Rodeada de muito afeto e proteção, Christina cresceu entre os índios e ao completar dezessete anos, apresentava força e habilidades necessárias para sobreviver no mundo dos brancos. Assim sendo, Alegria cumpre a promessa que fez à Jessica, e envia a moça de volta à Inglaterra.. 

Christina Bennett causou furor na sociedade londrina. A sua beleza e o segredo do seu misterioso passado muito contribuíram para isso. A fila de pretendentes era grande, mas Christina estava mesmo era empenhada em resolver as questões familiares ligadas a uma tia avarenta, ao pai mentiroso e manipulador e a herança de seu avô materno. A ideia era achar solução para tudo e voltar logo para sua tribo. Esse era o plano, até ela conhecer Lyon, o marquês de Lyonwood: um viúvo que também evitava novos relacionamentos.

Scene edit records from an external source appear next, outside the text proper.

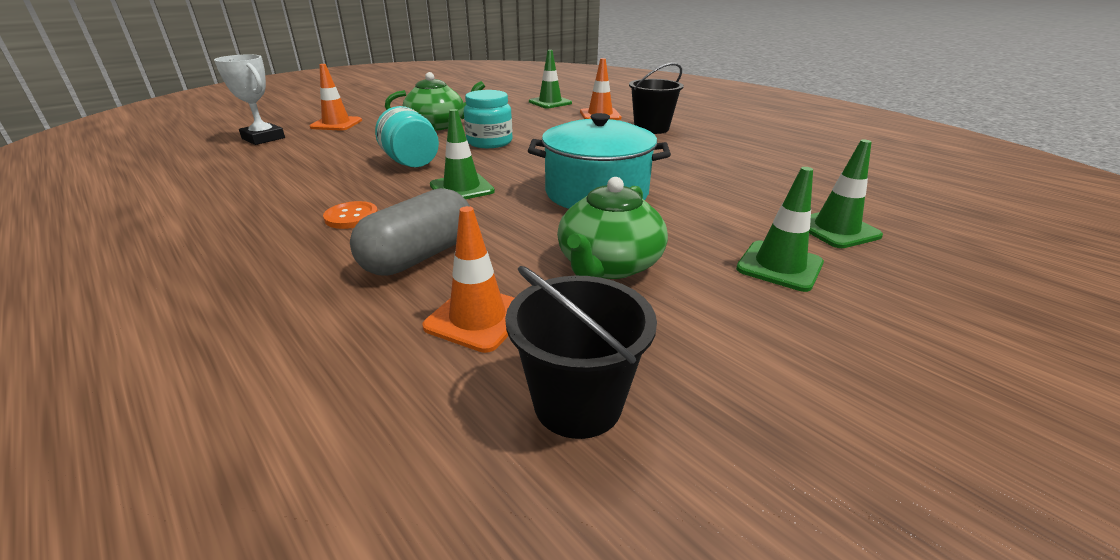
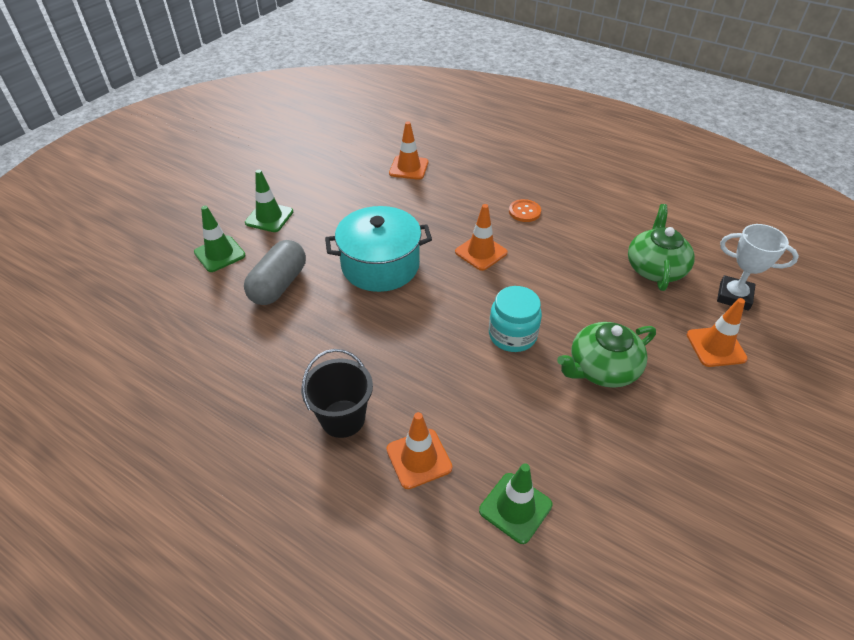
camera: 165 degrees right, 15 degrees up
(411, 162) = (551, 280): turquoise jar -> none
(419, 256) = (459, 192): grey capsule -> grey capsule (279, 285)
(462, 188) = (481, 252): green traffic cone -> orange traffic cone
(578, 403) = (360, 148): black bucket -> none
(608, 265) = (359, 203): green teapot -> green teapot (655, 268)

Os planos de ambos, no entanto, foram por água abaixo, pois a atração mútua foi intensa e arrebatadora. 

Com uma bagagem cultural tão diferente, Christina tentou o seu melhor para se encaixar na sociedade, mas era difícil para Lyon entender que ela podia usar uma faca melhor do que muitos homens, e que preferia andar descalça, dormir no chão  e comer folhas dos arbustos do jardim. Essas situações inusitadas deixavam o Marquês de Lyonwood divertidamente confuso e isso é, com certeza, o melhor do livro. 

Para mim, o único ponto negativo do enredo é chegar ao final da história sem notícias dos Dakotas. Teria sido bem legal se Christina tivesse voltado à tribo para apresentar a todos o seu amado marido.